Have you ever been in a situation where, out of the goodness of your heart, you have offered advice or a service to a friend or family member? Have you ever considered that under the law of agency you could be legally liable for any shortcomings in what you provide? Well neither did Mr Prabhakar. The case of Chaudhry v Prabhakar  3 All ER 718 tells the story.
Nazma Chaudhry and Kamal Prabhakar were close friends. Shortly after Chaudhry obtained her driver’s licence she asked her erstwhile friend Prabhakar to help her purchase her first motor vehicle. Her only stipulation, other than price, was that the vehicle should not have been involved in an accident. Chaudhry knew nothing of vehicles and Prabhakar, although not an expert (he worked in a grocer’s shop), knew significantly more than her and had previously purchased cars.
Prabhakar was not paid for his services. His motivation to act was borne solely out of his friendship with Chaudhry. Prabhakar acted for Chaudhry as a gratuitous agent, or in other words, one that did not get paid.
Prabhakar found a Volkswagen Golf motor vehicle that was for sale. Prabhakar felt the car looked very attractive, had ‘a lot of make-up’, and would be a nice vehicle for a lady to drive. However, Prabhakar also became aware that the bonnet had been crumpled and either straightened or replaced. Prabhakar recommended the car to Chaudhry and assured her – even though he had never met him before – that the person selling the car was a friend and was trustworthy.
As a result of his assurances, Chaudhry decided to buy the car. About two months after the sale it was discovered that the car had been involved in an accident and that a very poor attempt had been made to repair the vehicle, but that it remained severely damaged and unroadworthy. Actually, the vendor had purchased the car as scrap and carried out rudimentary repairs to it before offering it for sale.
Chaudhry then sued Prabhakar and the court held that Prabhakar was Chaudhry’s gratuitous agent and that in carrying out her instructions he failed to use the relevant level of care and expertise. He was ordered to pay Chaudhry the sum of £5,526.58.
In deciding the case on appeal one of the three member court was dubious as to whether Prabhakar owed Chaudhry a duty of care. Lord Justice May stated:
I do not find the conclusion that one must impose on a family friend looking out for a first car for a girl of 26 a duty of care in and about his quest, enforceable with all the formalities of the law of tort, entirely attractive.
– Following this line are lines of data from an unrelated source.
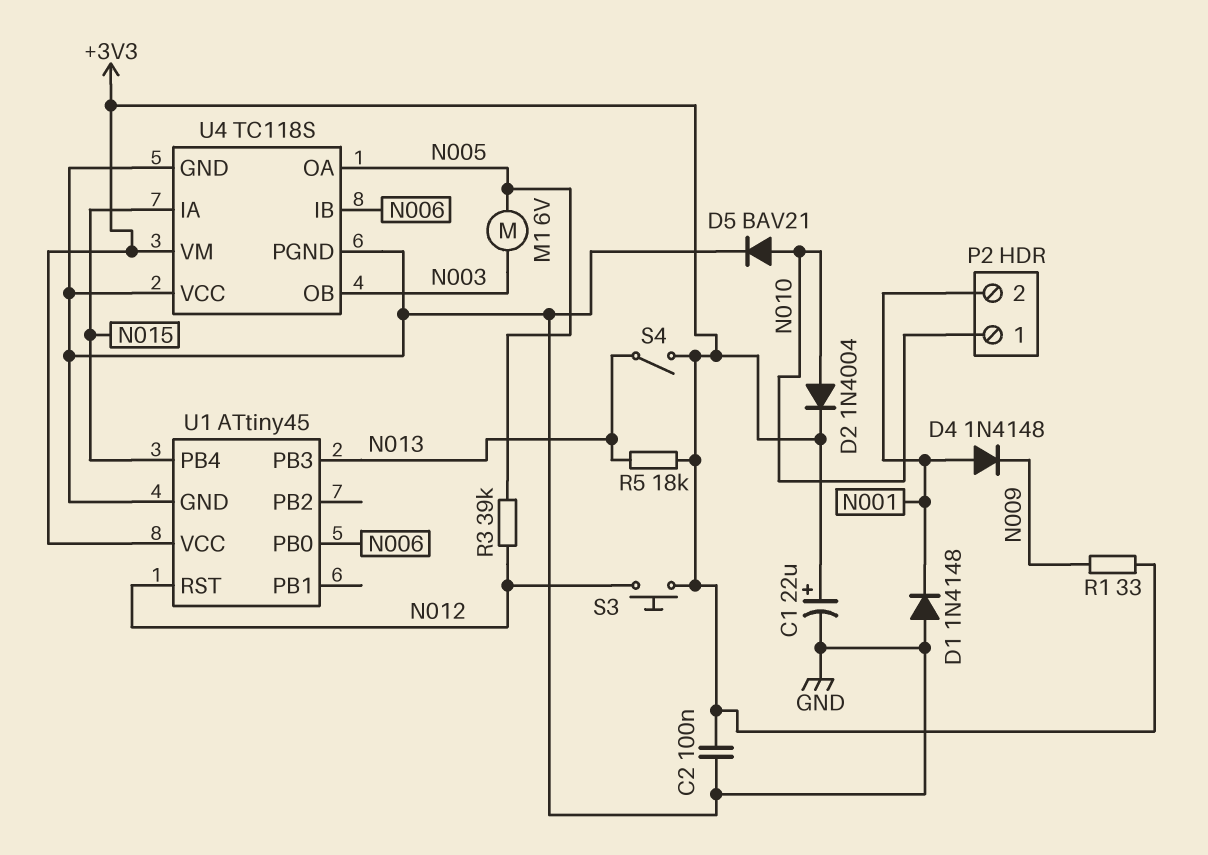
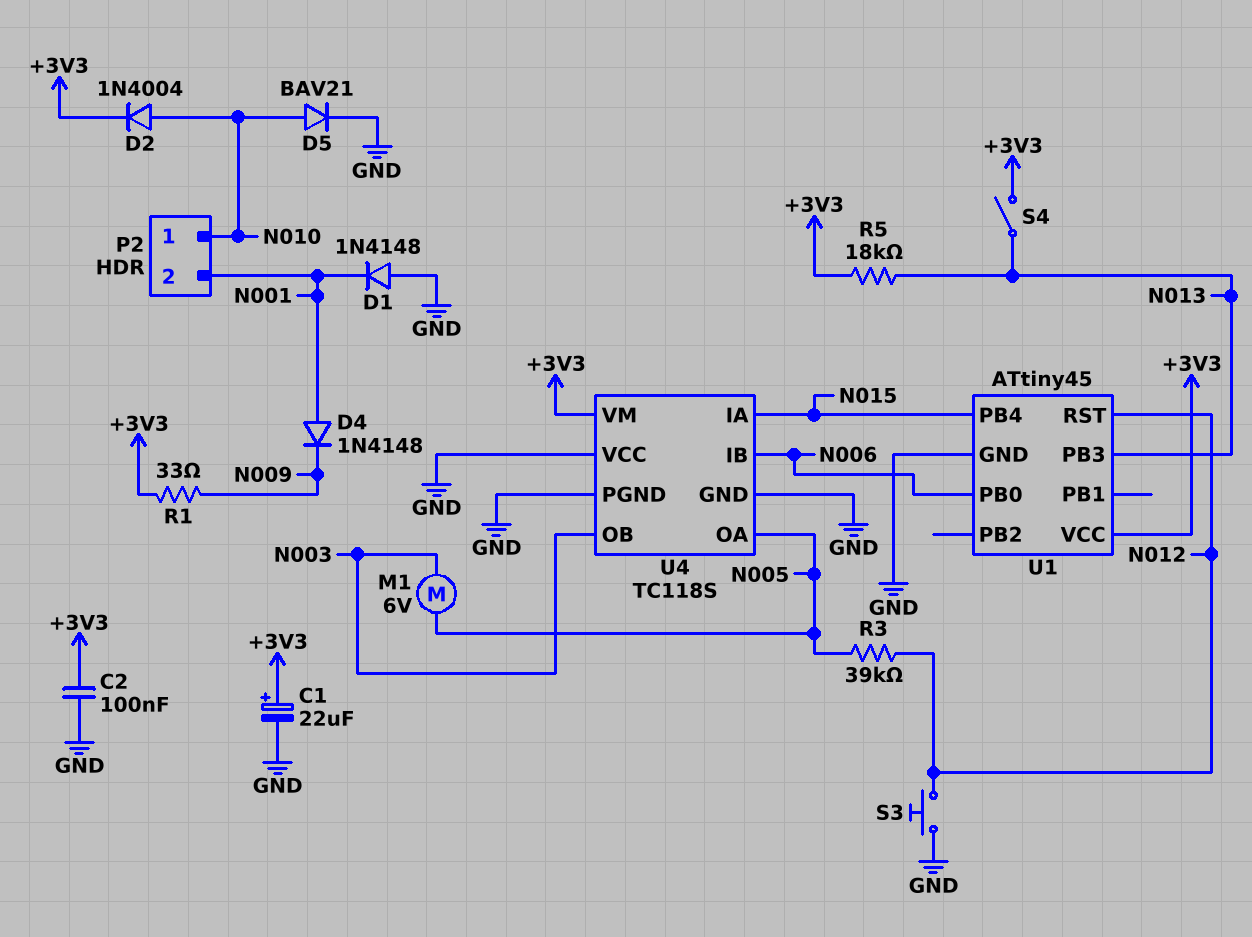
S3: button (+3V3, N012) -> button (GND, N012)

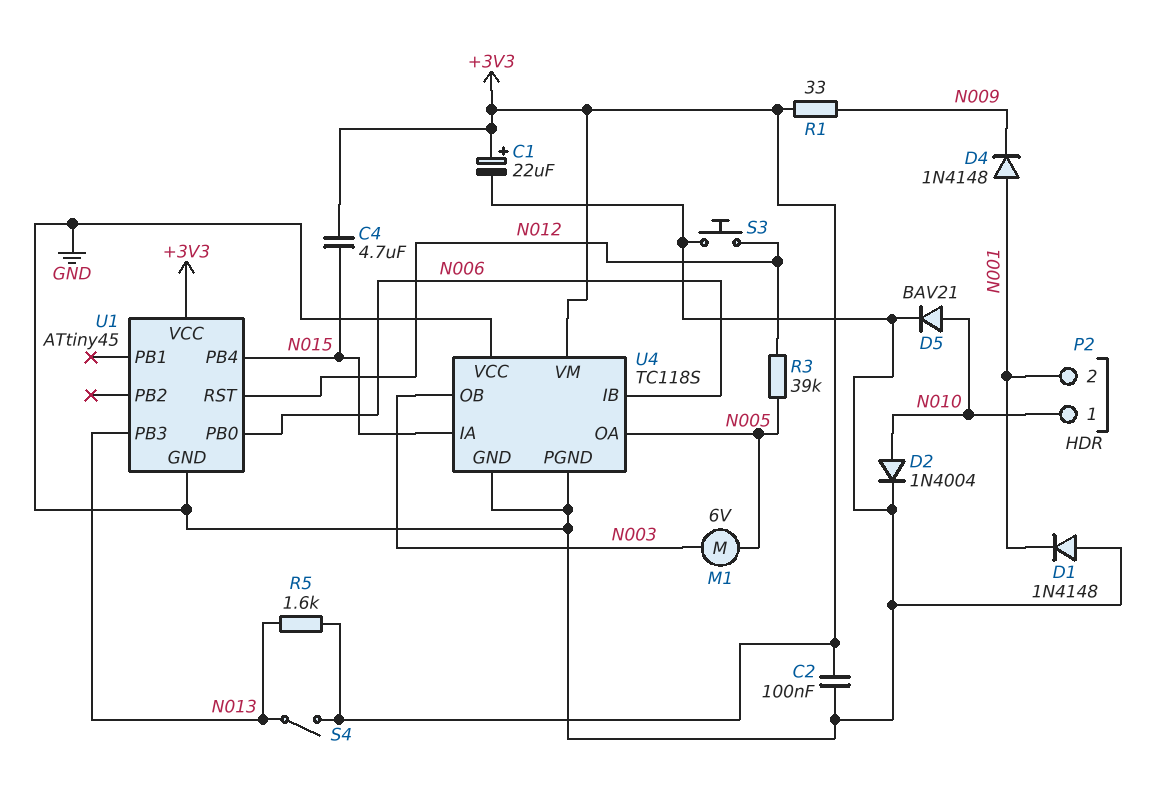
C4: none -> 4.7uF (+3V3, N015)
D2: diode 1N4004 (A N010, K +3V3) -> diode 1N4004 (A N010, K GND)
R5: 18k (+3V3, N013) -> 1.6k (+3V3, N013)

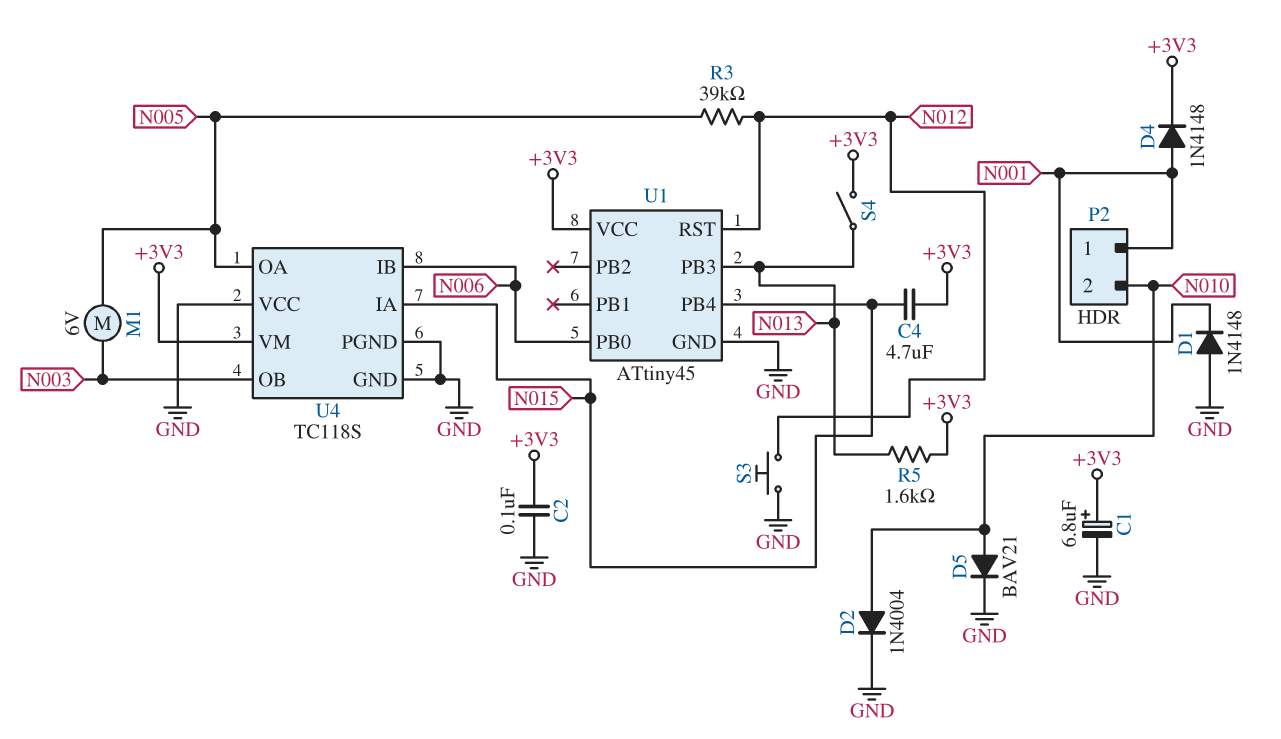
C1: 22uF (plus +3V3, minus GND) -> 6.8uF (plus +3V3, minus GND)
D4: diode 1N4148 (A N001, K N009) -> diode 1N4148 (A N001, K +3V3)
P2 pin 1: N010 -> N001
P2 pin 2: N001 -> N010
R1: 33 (+3V3, N009) -> none

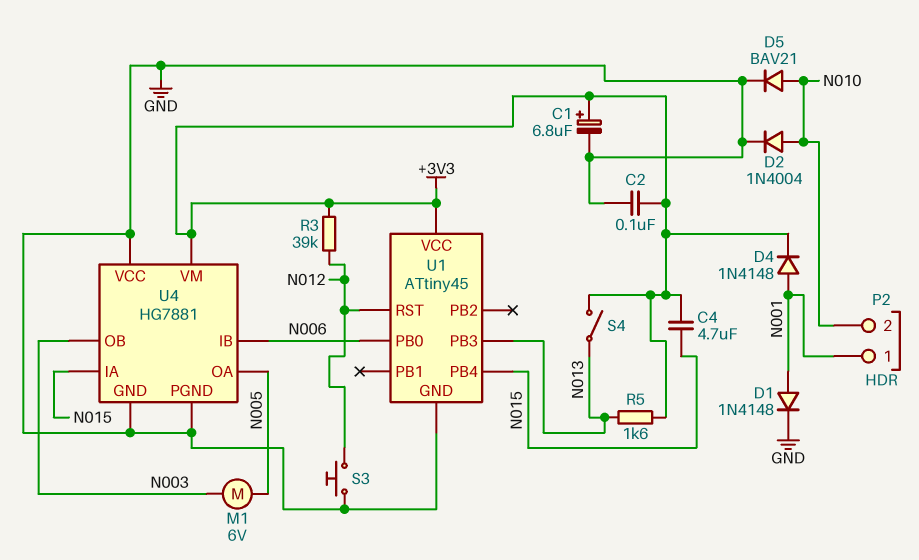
D1: diode 1N4148 (A GND, K N001) -> diode 1N4148 (A N001, K GND)
R3: 39k (N005, N012) -> 39k (+3V3, N012)
U4: TC118S -> HG7881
Lord Justice May concluded that to find Prabhakar owed an enforceable duty of care to Chaudhry would in effect ‘make social regulations and responsibilities between friends unnecessarily hazardous’. Although the views of Lord Justice May seem like sound common sense he was only one of three and the case to this day remains good law.
The law requires that even a gratuitous agent must carry out the business he or she has undertaken to perform and is responsible to their principal for any loss resulting from any failure to use proper care, skill, or diligence in carrying out the undertaking.
Next time you kindly offer to do something for a family member or friend be aware of two things: 1, that your actions will be determined by what may be reasonably expected in all the circumstances and 2, that you may be liable for any loss resulting from your failure to correctly carry out the undertaking.